IRA FLATOW: Do you see any other disruptions that may emerge from this time period given the role of Putin’s petro state in global instability and recent reports on climate change?
DAN ESTY: Well, I think we know that the climate science is getting ever clearer. Even in the last few weeks, the Intergovernmental Panel on Climate Change has produced its latest report focused on impacts and vulnerabilities and the need for adaptation. So we know there is a requirement that we take seriously the science, and that is going to require transformative change.
And I think what is interesting to me is that this moment with Russia in high profile is added to the sense of momentum for bringing about this big shift towards clean energy and away from fossil fuel dependence. And basically, Putin has given us all a gift who need that added boost in terms of focus on the shift away from fossil fuels. He’s added to the argument for freeing ourselves from dependence on something that has this hidden burden, this hidden set of costs.
IRA FLATOW: Now, you’re currently in Denmark, one of the world’s leading wind power countries and which has made that commitment to go green. Are we, here in the States, willing to trade the short-term pain– higher prices– for the longer term gain and not only energy independence but mitigating the effects of climate change?
DAN ESTY: So it is quite interesting in Denmark where you see a quite different pattern to life. One can’t help, when flying into Copenhagen, but notice hundreds of windmills, particularly offshore, some onshore, but hundreds offshore that have become a significant part of the energy base for the country of Denmark. And on an everyday basis, you see people walking, commuting by bicycle. So there are quite different choices that are being made in the most sustainable countries in the world, and Denmark certainly is among them.

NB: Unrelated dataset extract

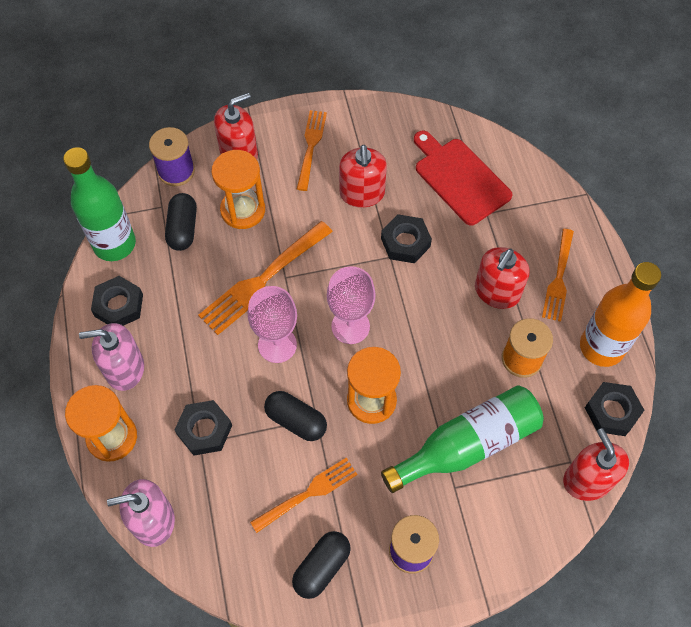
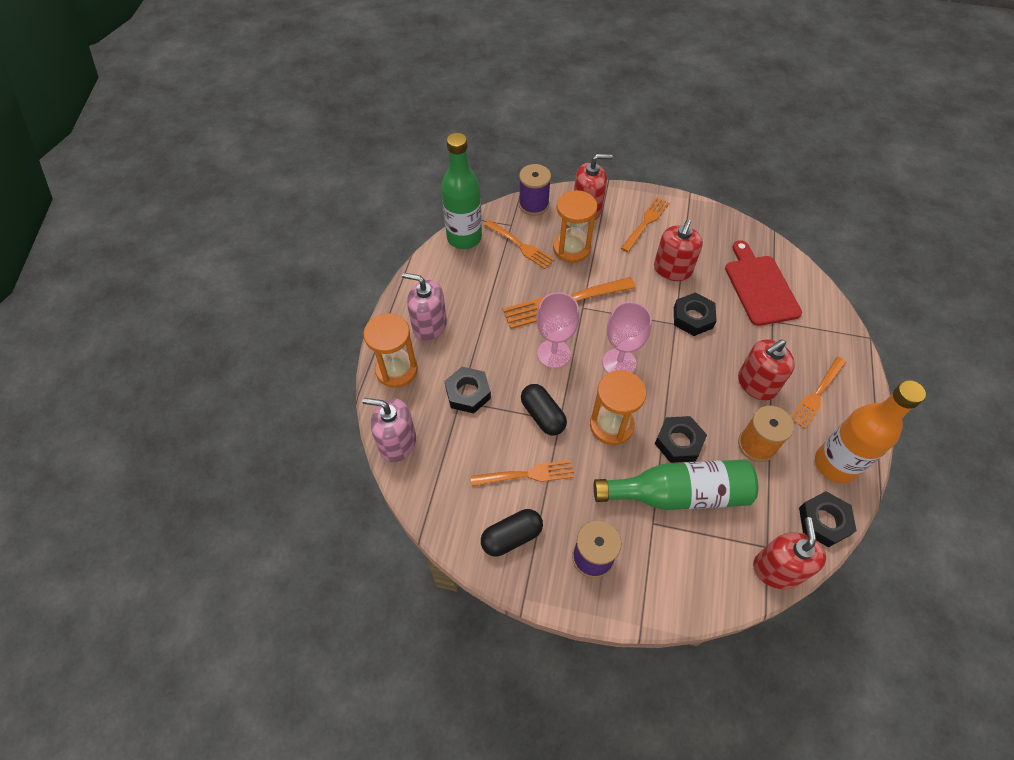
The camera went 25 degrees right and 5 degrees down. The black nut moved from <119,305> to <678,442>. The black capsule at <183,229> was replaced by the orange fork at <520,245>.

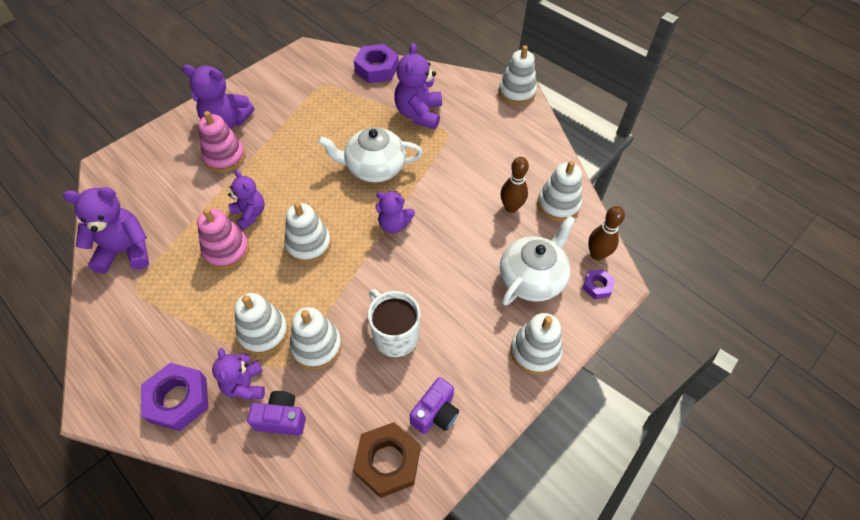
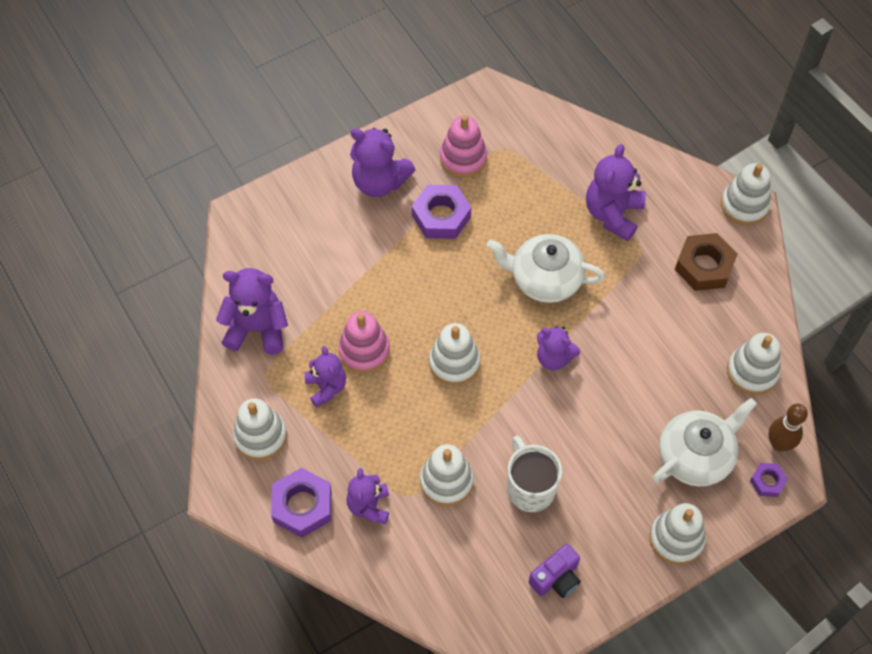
The camera went 15 degrees right and 5 degrees up. The purple camera at <281,419> disappeared. The brown bowling pin at <511,207> disappeared. The pink stacking toy moved from <224,157> to <463,158>. The purple teddy bear moved from <250,214> to <326,387>. The white stacking toy moved from <263,332> to <260,436>. The brown nut moved from <388,462> to <704,266>. The purple nut moved from <377,68> to <441,216>.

But I think, beyond that, it is important for us to recognize that there is an opportunity to shift gears. But it requires some willingness to pay a short-term price. And I think Americans may, in this moment with the Ukraine issue and the suffering of the Ukrainian people evident, starting to realize that the price we would pay, in terms of a higher cost for gasoline and short-term impacts on our pocketbook, may well be so much less than the Ukrainians are suffering and a signal of what is to come if we don’t take action, that people are starting to step up and say, yes, this is the right time to shift gears.
IRA FLATOW: Well, that is a good place to wrap it up. I want to thank you, Dan, for taking time to be with us today.
DAN ESTY: My pleasure. And thank you for bringing these issues to the fore.
IRA FLATOW: Dan Esty, director of the Yale Center for Environmental Law and Policy and co-director of the Yale Initiative on Sustainable Finance.